I told her all this when it finally happened because I made it. It was like watching a concept take shape in form of her face, when what was merely a reflection of my energies transformed into a person who could sweat and weep, for she did both and I saw her do that. 

“Shit”, I said to myself. “She’s a girl.” 

She didn’t say much but she said enough. There was someone in her kettle she was drying to drown and I knew that. The water was too little, the pressure was too weak and the kettle, that’s herself, didn’t allow it. All she had done until that point, with me, was let off steam with the smoke she blew. 

And it was like nothing had ever happened. 

xxx 

I’m a single stroke person. 

If there’s a reason I wouldn’t write something, I wouldn’t want to write it twice. Thoughts are obscure as they are and I wouldn’t want them to repeat. It’s something that the observer doesn’t permit in me out of compassion for the writer who doesn’t want himself out there. There’s nakedness in every exposure, every moment on film. 

So I sat myself down to write, got distracted on the go. 
And I left one ejaculation for the sake of another. 

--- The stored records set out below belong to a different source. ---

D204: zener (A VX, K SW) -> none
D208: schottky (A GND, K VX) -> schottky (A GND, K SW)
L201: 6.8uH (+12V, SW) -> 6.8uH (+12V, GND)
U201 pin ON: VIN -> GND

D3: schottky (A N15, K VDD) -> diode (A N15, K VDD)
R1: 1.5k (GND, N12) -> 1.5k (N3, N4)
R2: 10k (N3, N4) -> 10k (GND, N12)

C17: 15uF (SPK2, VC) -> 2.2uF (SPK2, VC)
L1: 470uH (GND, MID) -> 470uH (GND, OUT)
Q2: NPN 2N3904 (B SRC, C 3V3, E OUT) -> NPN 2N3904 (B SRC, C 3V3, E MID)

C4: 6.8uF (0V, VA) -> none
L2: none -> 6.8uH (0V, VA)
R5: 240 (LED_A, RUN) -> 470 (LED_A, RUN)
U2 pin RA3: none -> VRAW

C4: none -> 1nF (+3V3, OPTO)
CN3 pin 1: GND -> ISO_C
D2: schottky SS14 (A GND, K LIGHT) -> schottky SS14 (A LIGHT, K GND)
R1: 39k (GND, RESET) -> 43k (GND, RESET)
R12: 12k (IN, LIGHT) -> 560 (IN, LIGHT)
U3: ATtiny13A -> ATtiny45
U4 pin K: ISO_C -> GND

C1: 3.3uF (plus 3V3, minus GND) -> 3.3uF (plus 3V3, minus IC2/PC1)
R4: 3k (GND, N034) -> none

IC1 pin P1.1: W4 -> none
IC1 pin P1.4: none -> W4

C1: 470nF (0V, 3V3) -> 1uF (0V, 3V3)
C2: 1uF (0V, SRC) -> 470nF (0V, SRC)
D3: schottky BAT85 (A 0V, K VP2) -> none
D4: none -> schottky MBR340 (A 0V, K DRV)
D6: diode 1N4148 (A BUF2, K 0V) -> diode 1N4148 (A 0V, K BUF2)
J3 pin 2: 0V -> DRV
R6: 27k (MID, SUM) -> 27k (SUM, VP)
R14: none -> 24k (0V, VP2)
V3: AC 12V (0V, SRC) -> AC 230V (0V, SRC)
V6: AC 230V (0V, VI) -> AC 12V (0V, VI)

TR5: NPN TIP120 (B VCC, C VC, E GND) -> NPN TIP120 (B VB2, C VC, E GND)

I like bathrooms when they’re dry; I don’t prefer virgins, if that’s a contradiction. I looked around, I stood my ground and I figured myself out. It felt like verse, as always. Quick, quiet and comfortable. 

“Screw writing; rub one out instead!” could become a slogan with a catchphrase that quotes the classic “it’s sex with someone you love.” Woody Allen would endorse it. 

Writing is for people who take their time, I thought. 
Like Annie Dillard

Dried-up old ladies who came to mind when the deed was done and I was glad they did for they helped keep afloat on a sea of hormones. I doubted that I’d dive again. 

It was then that it happened – as though a cosmic force had propelled him, “fluttering from side to side of his square of the windowpane” before he fell right in front of me, there by the side; almost exactly like she wrote. 

A Moth. 
The Acoustic version. The Night-Prowler. The Bastard Child. 

Life would have had him fly; but then, he had fallen. It must mean death, surely. 

In a surge, I had a haunt of everything that had passed me by up until that point. His Death, the Break-Up, the Interview, the classroom discussion – a host of such things that needed a Moth to remind me of them. 

In a second, they all came around. 

I looked at the Moth again. His wing was broken, his legs twitched. I could almost swear that he was one eye blind. 
He stirred, he stood up; he looked around. He then took flight as though he had always been meaning to. Out through the window, and I would never see him again. 

I stepped outside the bathroom, my head buzzing with the air-conditioner, my mobile phone alight; I had a call to answer, I had a deadline to meet. I had water outside my door, threatening to break its way in. 

Then, I thought, was a good time to write.